I’m learning about astro software, and stacking (the third type listed above) is a fundamental method for most astro photos.  There are a lot of astro stacking apps out there, though the best free ones are old and Windows only (AutoStakkert3! and Registax 6).  I tried those on macOS via Crossover and a number of native Mac apps and finally found one that would work on solar disk images:  Siril.  Most of the apps have a few common features.  Stacking is one, of course, along with aligning all the images, but another is image analysis.  “Lucky imaging” is the term used to describe taking a lot of photos in sequence and then using an app to analyze the quality of each image, and then using just the best for the final processing.  This allows you to benefit from the rare and brief moments of excellent atmospheric conditions between your lens and the object you’re shooting.  The difference between normal, excellent, and bad “seeing” is dramatic, so having an app that can quickly identify which photos in the sequence are excellent makes a huge difference in your final image.
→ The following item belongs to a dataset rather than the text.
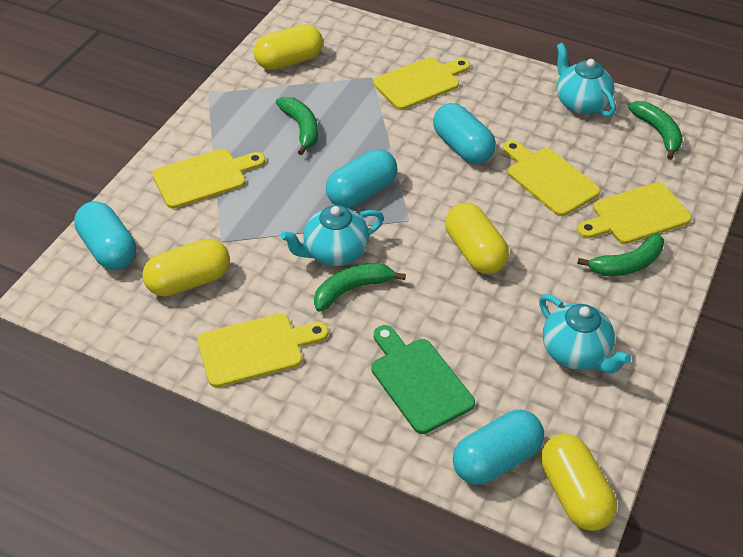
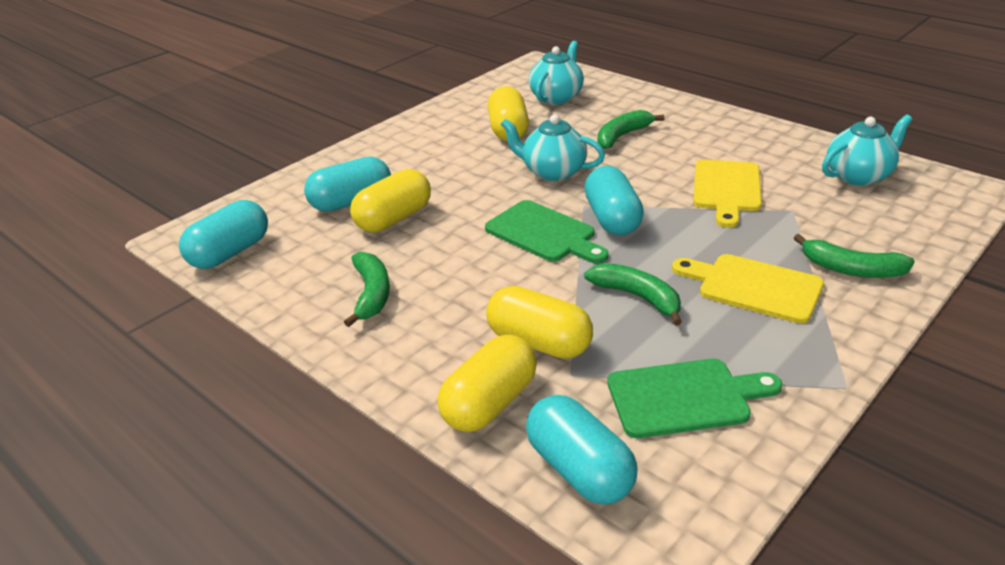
green cutting board: 1 -> 2
yellow cutting board: 5 -> 2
Single best image (Z7, 200-500@1000, 1/500, f/16, ISO 500)
Stack of the sharpest photos

In the three shots I shared today, the first one is a single image identified by the software as the single best one of them in the sequence.  The second one is a combined stack of the best images from the sequence.  (I can’t remember exactly how many were picked.)  You’ll notice how much smoother it is.  But you’ll also notice that the silhouette of Mercury is elongated since images over a couple of minutes were combined into one.  After the pre-processing, I added some color to both images for a less black and white look.

Venus Transit – Meade LX90 8″ and D800

And the final image is a single frame from the last Venus transit in 2012 taken with a D800 through my 8” SCT telescope.  Its focal length is 2000mm, so the solar image was larger and gave me about 4500×4500 pixels.  The silhouette of Venus is much larger than that of Mercury, too, both because Venus is quite a bit larger than Mercury, and because it is a lot closer to Earth when it transits. I added color then, too, but did it a little differently.  You can readily see how much more active the sun was then with all the sunspots.  Last Monday the surface of the sun was completely clear.